Joey (Melissa Barrera), Frank (Dan Stevens), Sammy (Kathryn Newton), Peter (Kevin Durand) e Dean (Angus Cloud, alla cui memoria il film è dedicato, morto venticinquenne per droga nel luglio del 2023) formano una, a dir vero scalcagnata, task-force di sequestratori, che su ingaggio di un tale (Giancarlo Esposito, negro nato in Danimarca con nome italiano), tentano di “svoltare” rapendo la figlioletta di un pezzo grosso e sigillandosi per una notte nel villone isolato del padre di costei, in attesa del pagamento del riscatto. Qualcosa tipo cinque milioni di dollari. La ragazzina, Abigail (Alisha Weir, classe 2009, dublinese), la prelevano in tutù, appena finito di danzare sul Lago dei cigni. E in tutù resterà per il resto della storia, estrinsecando le sue doti tersicoree che si uniscono e si armonizzano alla natura versipelle della piccola, che, prima, salta fuori essere la rampolla di un criminale dalla fama e dal potere tremendo (per cui i nostri, resi cogniti di ciò dalla stessa Abigail, cominciano a farsela sotto) e che, poi, snuda la maschera, dentatura da pescecane e occhi da lupo, della vampira che è. L’esplosione del “pacco bomba” e l’erompere di gayser di sangue è dilazionato il giusto, permettendo di illustrare tutta la prima parte con i cinque neo-criminali che hanno alle spalle trascorsi turbolenti e vissuti foschi, a un certo punto spiattellati davanti a tutti da Abigail, che li mette, l’uno dopo l’altro, con le spalle al muro e gli pianta le fauci nel collo.
I Radio Silence sono abili nel tenere la barra della navigazione tra il divertente e l’oltranzismo horror, con giusto mezzo, per cui non si scivola dentro la risata al sangue per mentecatti e, dall’altra parte, il tempo dedicato allo scatenarsi della vampira (che come sua abitudine, si è finta vittima per potersi divertire con le prede dentro quell’arena blindata) è contratto in modo tale da spremerne il meglio. Alisha Weir è davvero un mezzo portento quando dà il via ai massacri, piroettando e volteggiando come la Fracci e già questo da solo vale, come si sarebbe detto un tempo, il prezzo del biglietto. Pregevole anche il fatto che ormai, dopo un secolo e passa di Dracula & affini sugli schermi, si giochi sul dubbio se tutto quello che la tradizione ha tramandato come contravveleno ai vampiri funzioni davvero: aglio, croci (qui di un ciondolo al collo di Durand, Abigail ne fa addirittura un pugnale), paletti e luce solare.

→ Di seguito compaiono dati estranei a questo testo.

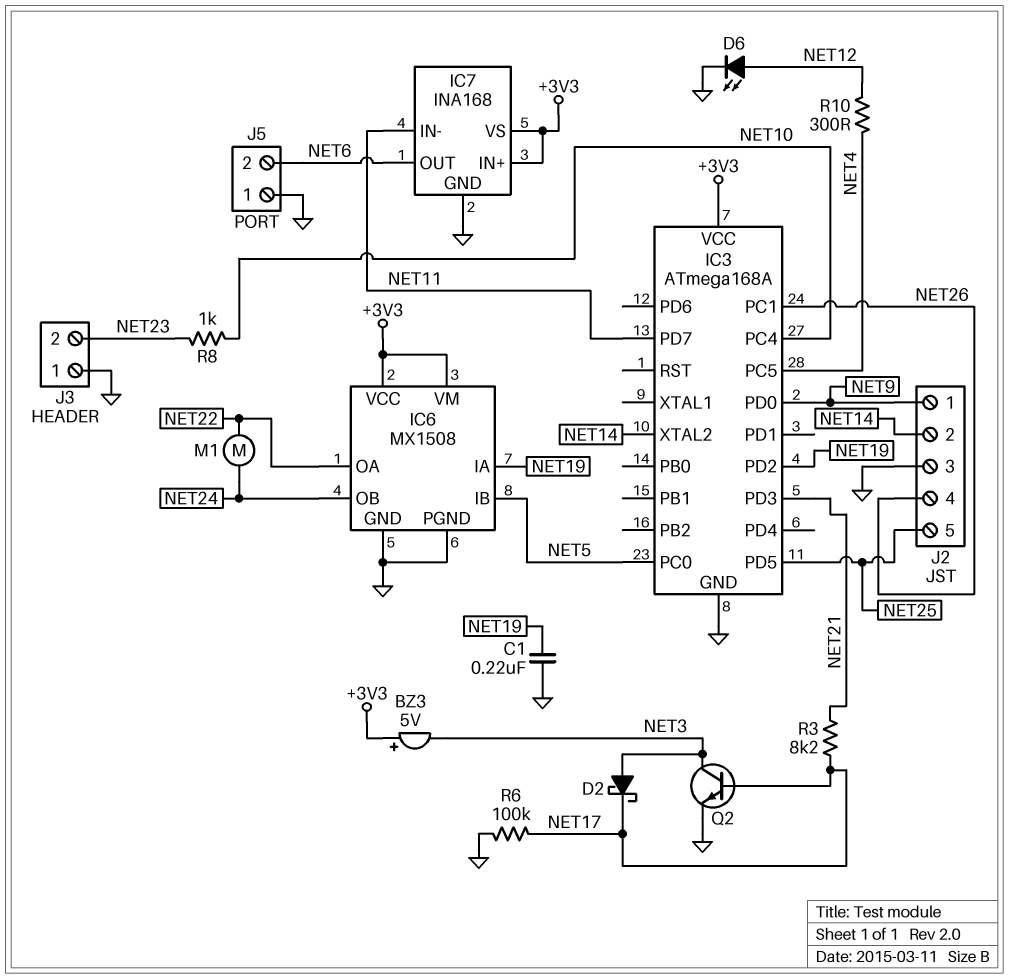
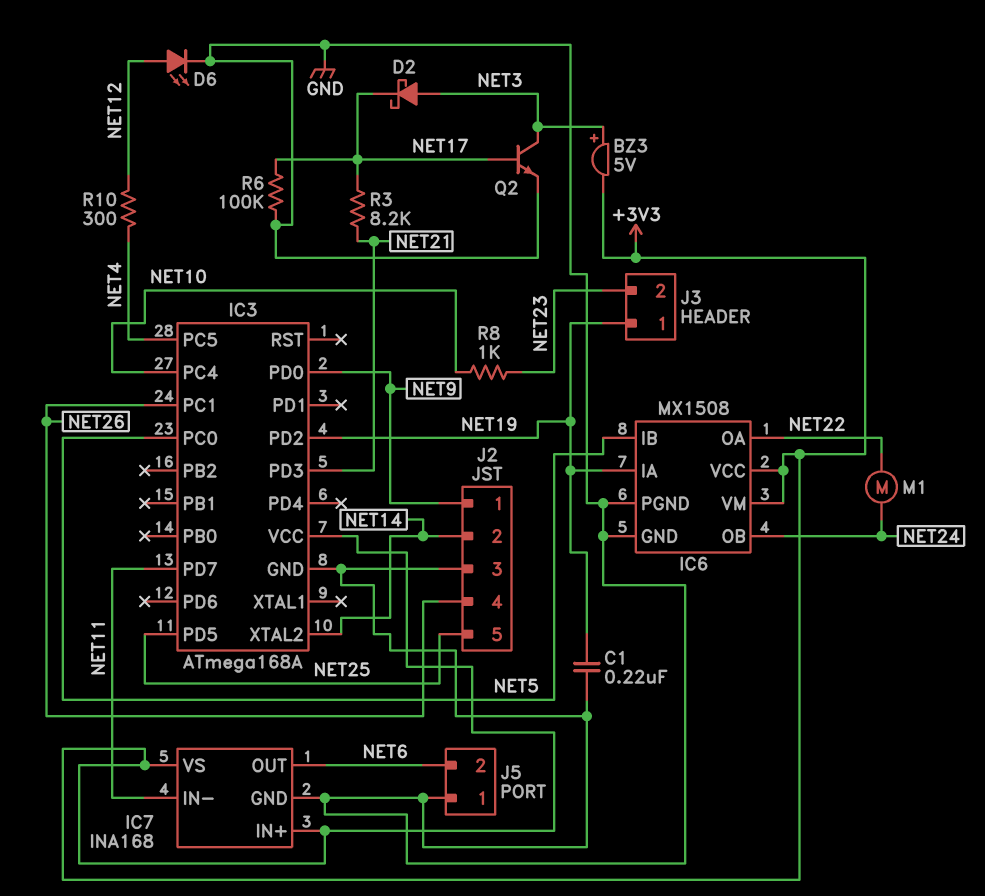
BZ3: buzzer 5V (plus +3V3, minus NET3) -> buzzer 5V (plus NET3, minus +3V3)
J3 pin 1: GND -> NET19

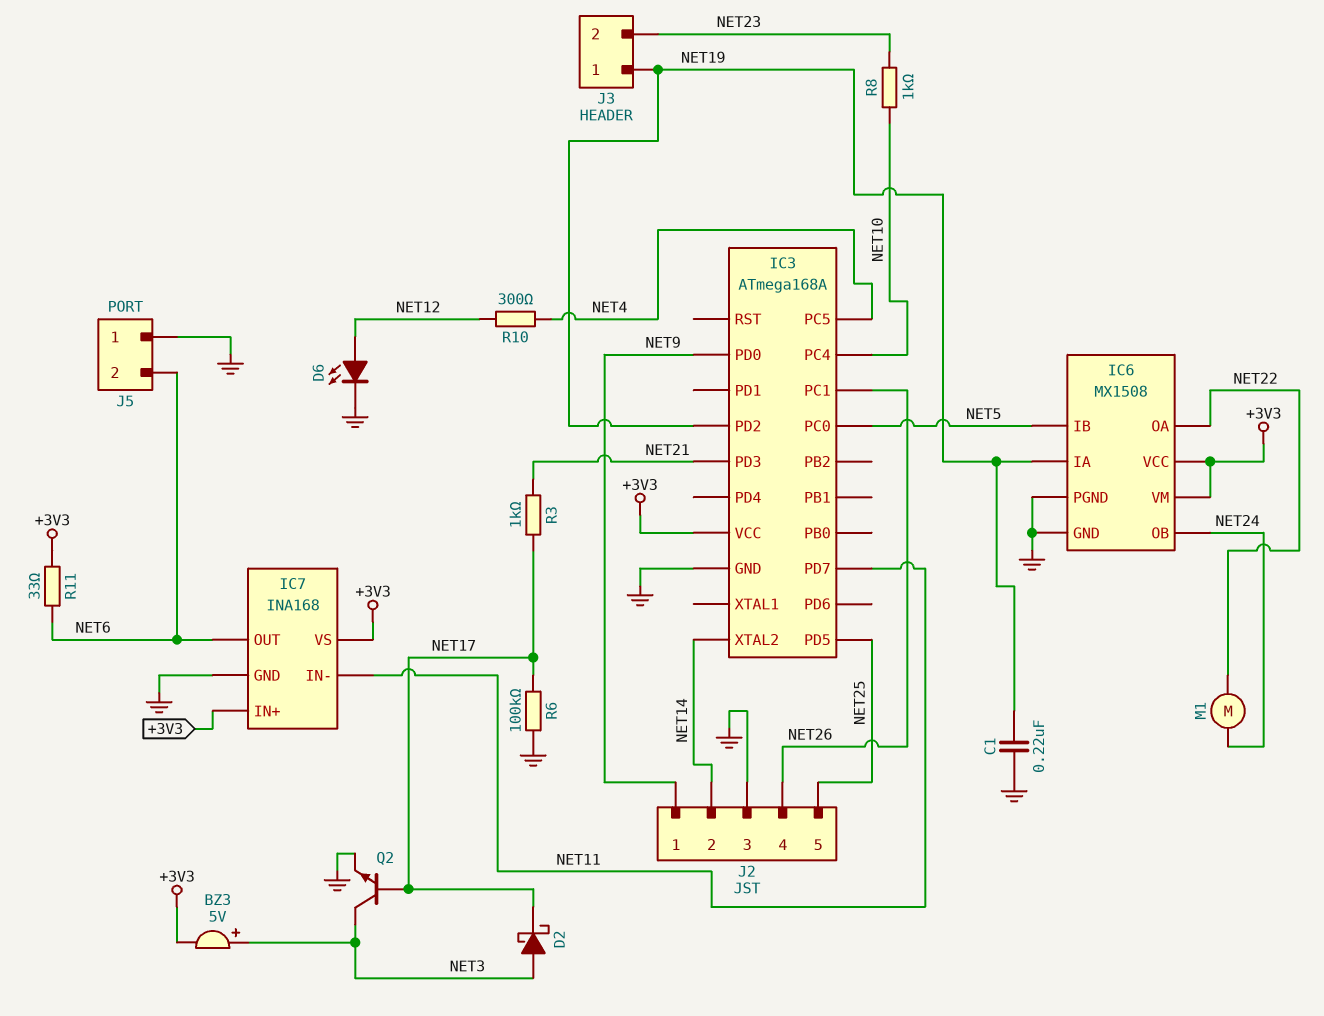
R3: 8.2k (NET17, NET21) -> 1k (NET17, NET21)
R11: none -> 33 (+3V3, NET6)

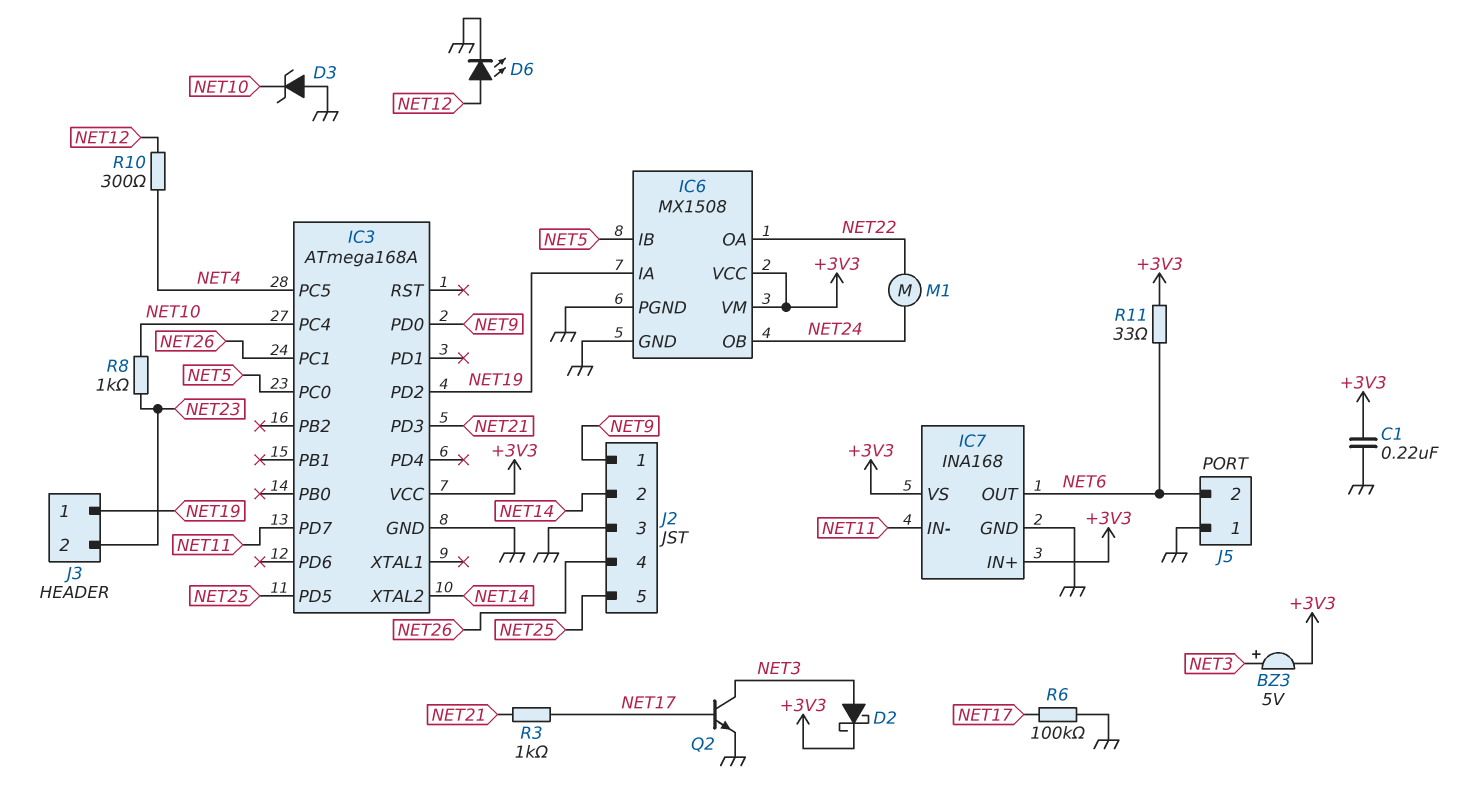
C1: 220nF (GND, NET19) -> 220nF (+3V3, GND)
D2: schottky (A NET3, K NET17) -> schottky (A NET3, K +3V3)
D3: none -> zener (A GND, K NET10)

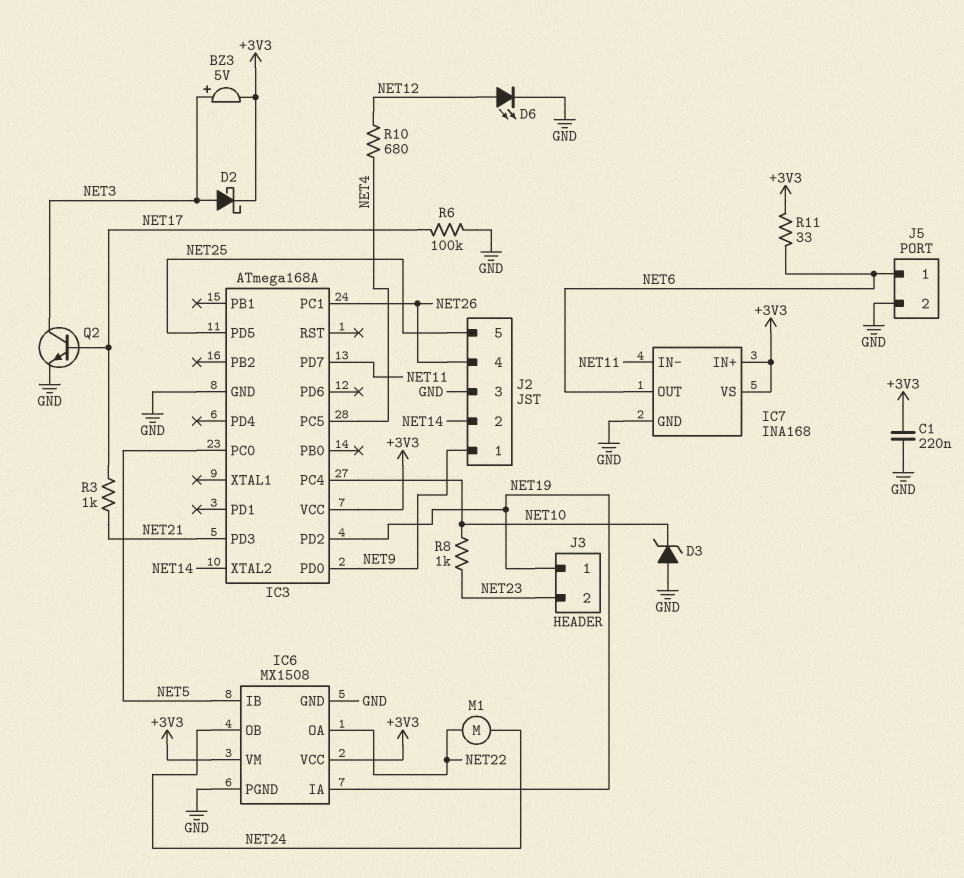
J5 pin 1: GND -> NET6
J5 pin 2: NET6 -> GND
R10: 300 (NET4, NET12) -> 680 (NET4, NET12)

Il finale sacrifica al delicato di prammatica, nel voler salvare capra e cavoli (la vampiretta è cattiva sì, ma anche buona) e nel cavare dal mattatoio la “povera madre” Melissa Barrera, tuttavia i novanta minuti di tempo non c’è quasi mai la sensazione che li si stia sprecando. Tra meno di tre mesi, va da sé, nessuno si ricorderà di Abigail, ma nel frattempo…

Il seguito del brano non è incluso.